Hoola peered behind the seat to observe what type of person would make such a request. The bitch had 2 seats to enjoy and was still complaining about space?!?!? I can’t stereotype because there isn’t usually a certain look that goes with self-absorbed, self-important, and clueless. I could say in general they are usually attractive since there has to be a reason they can get away with such outlandish requests. Turns out, selfish people can be fat and ugly as well. This dirty-blonde heffer even pointed out that she was, “doing her homework, studying for a big exam.” So? What the hell does that have to do with anything? If she admitted to a nutrition test perhaps we could’ve been a little more lenient.
I offered nothing in this situation because I didn’t even know where to start. And I didn’t want her to tackle and eat me while I exited the train. All I could do to demonstrate my anguish was glare at her when I took a trip to the café cart and/or bathroom.
Hoola concocted revenge plans and wanted to change seats to the only one available on the train, the one next to Miss Piggy. “This seat taken? I couldn’t recline my last seat because the person behind it was a fat bitch.” I offered Hoola $20 to do it, but she, too, was afraid of Miss Piggy’s eating patterns. We weren’t aware of her feeding schedule and didn’t want to upset the natural order.


4 Comments:
Cat fights on trains are probably the most entertaining spectacles known to man. My ex once got into a brutal exchange with an Hispanic woman whose two young children insisted on disrupting the entire car with no attempts at discipline from her. I was whispering suggested comments as the argument heated to nearly fisticuffs. The woman's only defense was the kid is only 2, what do we expect her to do? It's what 2 year olds do. I whispered, "jam a wad of paper towels in the kids mouth", which my wife promptly shared with her. I added under my breath, "maybe if you didn't take them to the jail to see daddy every week, they wouldn't get so restless." She nearly came out of her seat on that. As the two women were practically nose to nose with "OH YEAH??!" and "YEAH.", the train (Metro North) began making more frequent stops. Many of the city workers who were headed home from work and were trying to take naps showed my wife their appreciation and support as they left the train. I whispered again, "Take the little brats with you will ya?" and a guy said, "My wife would kill me if I came home with that!" I whispered, "No!

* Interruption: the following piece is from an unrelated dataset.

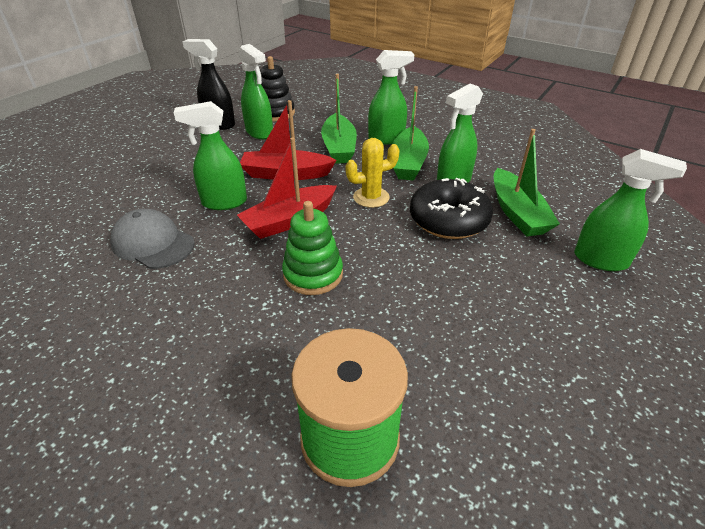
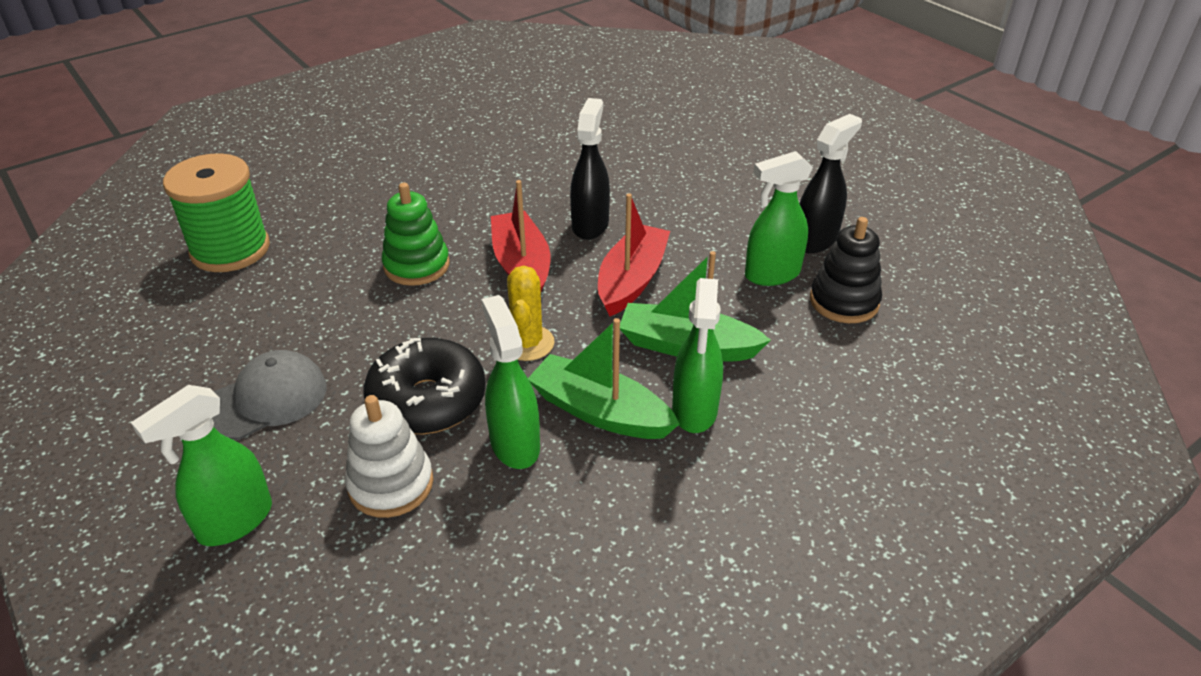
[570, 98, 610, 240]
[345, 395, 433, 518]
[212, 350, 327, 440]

Don't take it home, just get it off the train! leave it on the platform!" When the bitch stood to get off at the same stop as us, I figured one of us would be knifed, but the kids were being so unruly, she lost sight of us. We got away unharmed. We entertained the whole car for an hour.
Ahhhh, trains... where the lowest common denominator in society gather. My favorite train adventure involved a hispanic teen that insisted I was staring @ him. I assured him I was only trying to get to my dreadful job and doing my best to stare straight ahead with as little eye contact as necessary. The young bastard kept the verbal assault up and after about 3 separate incidents I said we can do this, but you'll want to take off your walkman, because I'm going to break it. He didn't take my advice, I got up, popped him in the head once as his walkman hit the ground and fell into a few pieces. His pride, hurting more than his head, prompted him to pull the emergency break. This was right after 9/11, you would think Osama was on the train when it eventually pulled into the station. The cops let me go and told me to stop fighting teenagers on trains.
Funny...I wonder if Dubs' fat ugly bleached blond bitch was also hispanic. They seem to be very on the edge while on public transportation. Someone should do a scientific study to find out if hispanic people become exceptionally agitated while in motion and among crowds of strangers. Blacks and Asians don't seem to exhibit any unusual behavior on trains or buses, that I have ever noticed. Just hispanic. And of course, us white folks who have to deal with the rage. Interesting.
She was white. No racial discoveries can be made with this one.